Repeating this from post below: Just think where our brothers and sisters needs would be on all issues if the decades long underfunding, using just words and symbols of support or ignoring the veterans needs instead, of the Veterans Administration, especially related to our wars of choice, were erased and the country actually sacrificed and supported! Easier to blame the Agency and ignore the results of war even by those we hire to represent!
July 8 2011 - ON WEDNESDAY, President Obama reversed a long-standing tradition of not sending condolence letters to the families of service members who commit suicide during deployments in combat zones. He has made a just call.

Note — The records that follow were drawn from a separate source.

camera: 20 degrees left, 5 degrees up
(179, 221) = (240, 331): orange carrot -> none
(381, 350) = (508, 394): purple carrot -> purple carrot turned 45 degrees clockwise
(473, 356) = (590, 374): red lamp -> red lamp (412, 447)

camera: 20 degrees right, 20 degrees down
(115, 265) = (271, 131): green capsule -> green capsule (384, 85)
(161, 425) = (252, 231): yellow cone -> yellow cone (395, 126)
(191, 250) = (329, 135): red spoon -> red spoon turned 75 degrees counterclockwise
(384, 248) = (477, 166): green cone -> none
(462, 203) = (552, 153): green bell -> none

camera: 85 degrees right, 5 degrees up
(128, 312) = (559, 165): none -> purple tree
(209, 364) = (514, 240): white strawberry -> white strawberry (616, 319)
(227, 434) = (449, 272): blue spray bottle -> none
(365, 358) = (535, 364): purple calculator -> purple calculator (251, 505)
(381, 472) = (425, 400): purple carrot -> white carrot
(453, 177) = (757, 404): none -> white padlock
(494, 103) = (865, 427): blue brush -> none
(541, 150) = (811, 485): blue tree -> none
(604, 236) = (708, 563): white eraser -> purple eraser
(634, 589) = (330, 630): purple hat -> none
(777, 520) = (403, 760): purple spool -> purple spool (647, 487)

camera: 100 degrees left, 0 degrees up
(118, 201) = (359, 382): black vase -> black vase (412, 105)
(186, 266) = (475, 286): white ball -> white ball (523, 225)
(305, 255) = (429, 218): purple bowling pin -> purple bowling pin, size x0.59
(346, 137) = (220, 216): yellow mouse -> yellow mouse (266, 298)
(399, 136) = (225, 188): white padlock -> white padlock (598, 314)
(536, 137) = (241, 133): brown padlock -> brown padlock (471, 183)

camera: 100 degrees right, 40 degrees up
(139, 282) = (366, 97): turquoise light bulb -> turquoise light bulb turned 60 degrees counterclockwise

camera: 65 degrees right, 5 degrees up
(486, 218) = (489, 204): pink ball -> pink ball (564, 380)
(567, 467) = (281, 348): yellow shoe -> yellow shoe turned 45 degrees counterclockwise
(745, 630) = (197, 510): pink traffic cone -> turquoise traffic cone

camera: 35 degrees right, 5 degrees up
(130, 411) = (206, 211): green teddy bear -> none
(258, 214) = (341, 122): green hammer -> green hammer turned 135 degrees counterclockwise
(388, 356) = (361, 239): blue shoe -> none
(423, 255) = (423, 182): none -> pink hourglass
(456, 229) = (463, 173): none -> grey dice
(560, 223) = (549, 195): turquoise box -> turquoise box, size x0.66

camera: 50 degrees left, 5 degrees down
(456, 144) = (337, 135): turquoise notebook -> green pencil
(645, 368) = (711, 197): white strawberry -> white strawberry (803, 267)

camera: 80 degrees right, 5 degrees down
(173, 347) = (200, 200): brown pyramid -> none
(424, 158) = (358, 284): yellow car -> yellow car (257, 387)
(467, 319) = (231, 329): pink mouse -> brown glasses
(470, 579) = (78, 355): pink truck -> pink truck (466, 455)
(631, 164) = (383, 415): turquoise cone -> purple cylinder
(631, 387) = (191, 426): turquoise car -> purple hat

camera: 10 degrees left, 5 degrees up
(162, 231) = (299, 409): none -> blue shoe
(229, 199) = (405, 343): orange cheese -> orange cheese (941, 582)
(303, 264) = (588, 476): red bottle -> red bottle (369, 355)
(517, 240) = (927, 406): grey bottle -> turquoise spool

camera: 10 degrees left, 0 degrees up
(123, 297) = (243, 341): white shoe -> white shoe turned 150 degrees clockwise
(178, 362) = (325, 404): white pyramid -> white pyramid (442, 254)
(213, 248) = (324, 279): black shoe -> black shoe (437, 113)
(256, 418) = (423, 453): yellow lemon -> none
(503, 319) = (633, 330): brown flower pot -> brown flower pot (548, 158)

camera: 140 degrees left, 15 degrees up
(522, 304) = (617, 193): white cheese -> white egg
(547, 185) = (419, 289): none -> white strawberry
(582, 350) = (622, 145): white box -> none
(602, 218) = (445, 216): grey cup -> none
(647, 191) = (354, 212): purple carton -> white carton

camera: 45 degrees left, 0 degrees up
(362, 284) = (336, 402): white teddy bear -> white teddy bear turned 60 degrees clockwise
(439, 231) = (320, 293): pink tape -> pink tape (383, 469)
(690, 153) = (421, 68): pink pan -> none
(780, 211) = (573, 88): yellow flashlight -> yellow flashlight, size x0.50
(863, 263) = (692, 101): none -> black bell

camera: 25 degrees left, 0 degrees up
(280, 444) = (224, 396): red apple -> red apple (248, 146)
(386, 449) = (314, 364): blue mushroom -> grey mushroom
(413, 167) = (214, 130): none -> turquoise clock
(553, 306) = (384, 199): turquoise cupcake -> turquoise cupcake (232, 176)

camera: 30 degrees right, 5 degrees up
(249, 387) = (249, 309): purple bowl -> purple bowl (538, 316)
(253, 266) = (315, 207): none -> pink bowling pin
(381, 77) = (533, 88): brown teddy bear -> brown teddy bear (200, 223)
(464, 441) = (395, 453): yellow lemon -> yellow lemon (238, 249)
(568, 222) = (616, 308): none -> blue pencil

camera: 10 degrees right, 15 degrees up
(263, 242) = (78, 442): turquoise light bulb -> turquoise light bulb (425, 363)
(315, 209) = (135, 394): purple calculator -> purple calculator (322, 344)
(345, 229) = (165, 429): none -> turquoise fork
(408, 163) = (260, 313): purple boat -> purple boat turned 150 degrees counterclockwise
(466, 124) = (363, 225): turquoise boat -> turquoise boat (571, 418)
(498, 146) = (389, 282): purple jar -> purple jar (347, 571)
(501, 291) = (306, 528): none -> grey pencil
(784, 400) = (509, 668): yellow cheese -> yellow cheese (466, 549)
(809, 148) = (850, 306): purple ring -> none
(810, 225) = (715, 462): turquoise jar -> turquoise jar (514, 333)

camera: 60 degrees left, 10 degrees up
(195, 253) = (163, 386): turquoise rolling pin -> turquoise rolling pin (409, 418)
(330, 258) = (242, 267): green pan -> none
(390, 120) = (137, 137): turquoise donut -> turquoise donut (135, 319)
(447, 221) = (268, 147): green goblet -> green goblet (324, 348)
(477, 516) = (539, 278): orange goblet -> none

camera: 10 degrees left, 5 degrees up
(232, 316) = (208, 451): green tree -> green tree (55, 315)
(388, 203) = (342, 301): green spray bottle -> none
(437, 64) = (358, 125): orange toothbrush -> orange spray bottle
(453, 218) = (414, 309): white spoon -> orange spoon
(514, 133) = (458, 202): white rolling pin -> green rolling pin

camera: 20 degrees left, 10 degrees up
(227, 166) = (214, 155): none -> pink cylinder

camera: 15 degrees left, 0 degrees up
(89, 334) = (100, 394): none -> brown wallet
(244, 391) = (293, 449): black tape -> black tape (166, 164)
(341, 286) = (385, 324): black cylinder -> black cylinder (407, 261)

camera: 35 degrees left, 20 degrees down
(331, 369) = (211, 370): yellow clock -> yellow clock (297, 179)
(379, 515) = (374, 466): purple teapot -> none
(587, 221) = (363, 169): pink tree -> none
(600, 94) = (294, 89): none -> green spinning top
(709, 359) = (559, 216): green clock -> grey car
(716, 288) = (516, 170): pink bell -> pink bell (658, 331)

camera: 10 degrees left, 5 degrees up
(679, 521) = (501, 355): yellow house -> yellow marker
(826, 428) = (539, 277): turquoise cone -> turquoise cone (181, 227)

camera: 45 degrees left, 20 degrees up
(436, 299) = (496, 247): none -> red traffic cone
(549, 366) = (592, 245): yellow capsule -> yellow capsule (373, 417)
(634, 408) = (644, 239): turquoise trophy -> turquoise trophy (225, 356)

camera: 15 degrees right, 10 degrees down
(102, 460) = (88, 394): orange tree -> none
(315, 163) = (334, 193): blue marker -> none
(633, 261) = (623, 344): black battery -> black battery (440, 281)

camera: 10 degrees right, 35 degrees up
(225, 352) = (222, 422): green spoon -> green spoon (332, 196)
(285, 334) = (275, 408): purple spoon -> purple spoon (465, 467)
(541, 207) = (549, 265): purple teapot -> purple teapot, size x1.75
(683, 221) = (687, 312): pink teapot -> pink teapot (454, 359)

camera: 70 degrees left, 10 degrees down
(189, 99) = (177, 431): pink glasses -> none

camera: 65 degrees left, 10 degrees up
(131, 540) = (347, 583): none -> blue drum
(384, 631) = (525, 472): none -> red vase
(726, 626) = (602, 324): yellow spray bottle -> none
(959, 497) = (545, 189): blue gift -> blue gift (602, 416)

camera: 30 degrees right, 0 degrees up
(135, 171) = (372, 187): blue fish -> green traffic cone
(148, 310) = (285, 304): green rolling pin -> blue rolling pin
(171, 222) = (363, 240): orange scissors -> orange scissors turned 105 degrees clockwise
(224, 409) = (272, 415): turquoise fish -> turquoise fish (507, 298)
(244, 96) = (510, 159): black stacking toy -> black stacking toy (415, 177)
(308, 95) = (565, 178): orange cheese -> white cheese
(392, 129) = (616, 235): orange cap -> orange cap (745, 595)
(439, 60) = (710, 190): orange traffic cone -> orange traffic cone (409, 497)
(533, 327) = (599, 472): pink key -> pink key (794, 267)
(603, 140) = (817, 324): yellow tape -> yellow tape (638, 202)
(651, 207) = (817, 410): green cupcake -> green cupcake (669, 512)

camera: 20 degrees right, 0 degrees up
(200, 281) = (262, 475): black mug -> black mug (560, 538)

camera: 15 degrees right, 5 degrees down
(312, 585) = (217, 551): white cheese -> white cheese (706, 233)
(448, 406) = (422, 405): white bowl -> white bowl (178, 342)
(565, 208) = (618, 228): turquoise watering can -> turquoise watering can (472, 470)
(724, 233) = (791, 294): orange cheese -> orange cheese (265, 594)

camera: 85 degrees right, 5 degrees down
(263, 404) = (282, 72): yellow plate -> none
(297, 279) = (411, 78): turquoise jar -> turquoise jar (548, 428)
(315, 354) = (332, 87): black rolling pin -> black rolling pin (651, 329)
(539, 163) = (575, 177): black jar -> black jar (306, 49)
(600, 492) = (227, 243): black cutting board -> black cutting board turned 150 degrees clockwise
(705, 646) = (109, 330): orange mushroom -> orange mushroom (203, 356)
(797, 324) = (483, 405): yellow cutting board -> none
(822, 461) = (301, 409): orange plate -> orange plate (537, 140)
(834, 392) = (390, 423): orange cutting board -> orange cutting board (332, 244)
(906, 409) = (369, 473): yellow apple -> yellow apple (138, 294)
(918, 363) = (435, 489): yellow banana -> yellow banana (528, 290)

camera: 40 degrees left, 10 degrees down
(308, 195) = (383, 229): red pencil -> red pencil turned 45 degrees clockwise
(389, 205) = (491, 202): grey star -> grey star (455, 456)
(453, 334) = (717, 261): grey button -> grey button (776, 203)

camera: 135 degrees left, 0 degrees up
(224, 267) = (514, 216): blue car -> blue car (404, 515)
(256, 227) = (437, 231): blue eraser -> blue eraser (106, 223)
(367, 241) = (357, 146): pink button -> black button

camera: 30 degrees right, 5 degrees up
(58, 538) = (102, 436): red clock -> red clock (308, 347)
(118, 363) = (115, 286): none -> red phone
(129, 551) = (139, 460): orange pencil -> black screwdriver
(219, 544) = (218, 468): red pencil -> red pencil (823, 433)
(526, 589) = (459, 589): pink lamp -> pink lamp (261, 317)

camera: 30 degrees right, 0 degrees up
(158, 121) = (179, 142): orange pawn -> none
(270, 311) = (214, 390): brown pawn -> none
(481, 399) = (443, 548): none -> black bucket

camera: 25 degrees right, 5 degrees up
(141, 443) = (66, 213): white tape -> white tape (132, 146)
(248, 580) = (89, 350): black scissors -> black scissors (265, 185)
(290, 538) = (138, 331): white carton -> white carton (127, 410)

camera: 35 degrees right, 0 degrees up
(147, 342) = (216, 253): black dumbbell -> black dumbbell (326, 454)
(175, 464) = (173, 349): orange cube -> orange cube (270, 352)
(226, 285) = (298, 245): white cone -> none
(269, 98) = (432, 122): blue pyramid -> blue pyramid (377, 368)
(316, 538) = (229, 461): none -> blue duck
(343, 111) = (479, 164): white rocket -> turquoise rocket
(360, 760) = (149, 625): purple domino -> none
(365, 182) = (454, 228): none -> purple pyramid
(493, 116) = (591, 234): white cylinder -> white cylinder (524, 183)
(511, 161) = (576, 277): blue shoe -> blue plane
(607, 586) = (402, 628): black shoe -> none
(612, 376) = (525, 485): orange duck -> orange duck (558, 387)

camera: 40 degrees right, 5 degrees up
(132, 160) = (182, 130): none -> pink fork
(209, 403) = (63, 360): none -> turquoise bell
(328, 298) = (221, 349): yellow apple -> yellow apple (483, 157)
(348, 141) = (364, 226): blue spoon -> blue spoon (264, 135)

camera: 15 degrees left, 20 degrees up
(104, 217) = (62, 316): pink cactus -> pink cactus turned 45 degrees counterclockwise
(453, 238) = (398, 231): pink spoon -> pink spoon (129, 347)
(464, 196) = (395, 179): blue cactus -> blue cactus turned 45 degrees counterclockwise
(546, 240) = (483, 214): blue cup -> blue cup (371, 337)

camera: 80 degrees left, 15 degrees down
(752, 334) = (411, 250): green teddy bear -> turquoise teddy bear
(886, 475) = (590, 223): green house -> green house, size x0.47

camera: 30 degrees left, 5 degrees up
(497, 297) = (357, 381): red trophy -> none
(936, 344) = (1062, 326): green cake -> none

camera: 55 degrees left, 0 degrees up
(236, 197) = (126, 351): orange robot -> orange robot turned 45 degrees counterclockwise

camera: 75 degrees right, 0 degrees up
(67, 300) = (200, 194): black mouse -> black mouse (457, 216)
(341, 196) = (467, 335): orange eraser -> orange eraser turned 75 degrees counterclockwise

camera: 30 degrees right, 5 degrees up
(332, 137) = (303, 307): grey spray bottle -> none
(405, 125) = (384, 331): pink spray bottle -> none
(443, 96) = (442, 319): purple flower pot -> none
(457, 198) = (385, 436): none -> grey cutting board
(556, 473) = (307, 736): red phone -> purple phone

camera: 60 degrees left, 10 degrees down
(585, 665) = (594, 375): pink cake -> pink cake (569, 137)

For years, policy unfairly stigmatized these American patriots as well as their grieving comrades and families. “They didn’t die because they were weak,” Mr. Obama said. We laud the president’s courage to speak for the fallen who suffered mental trauma, too often without receiving the health care they deserved.
Gen. Peter Chiarelli, vice chief of staff of the Army, joined the president in embracing the change. Gen. Chiarelli blogged on WhiteHouse.gov that his “greatest regret” as a military commander was not memorializing a soldier who took his own life.
An Army report issued last year tallied 160 soldiers who committed suicide in 2009, a rate of 20.2 per 100,000. The Marine Corps suffered a rate of 22 for every 100,000 members. It’s only right that their families will receive thanks for their service and condolences for their deaths.
That’s hardly enough, as the military well understands. The efforts that the military and the Department of Veterans Affairs have recently intensified to deal with mental trauma and potential suicides must be maintained. One component, until recently neglected, is tracking and providing assistance to current service members and veterans who have tried to kill themselves.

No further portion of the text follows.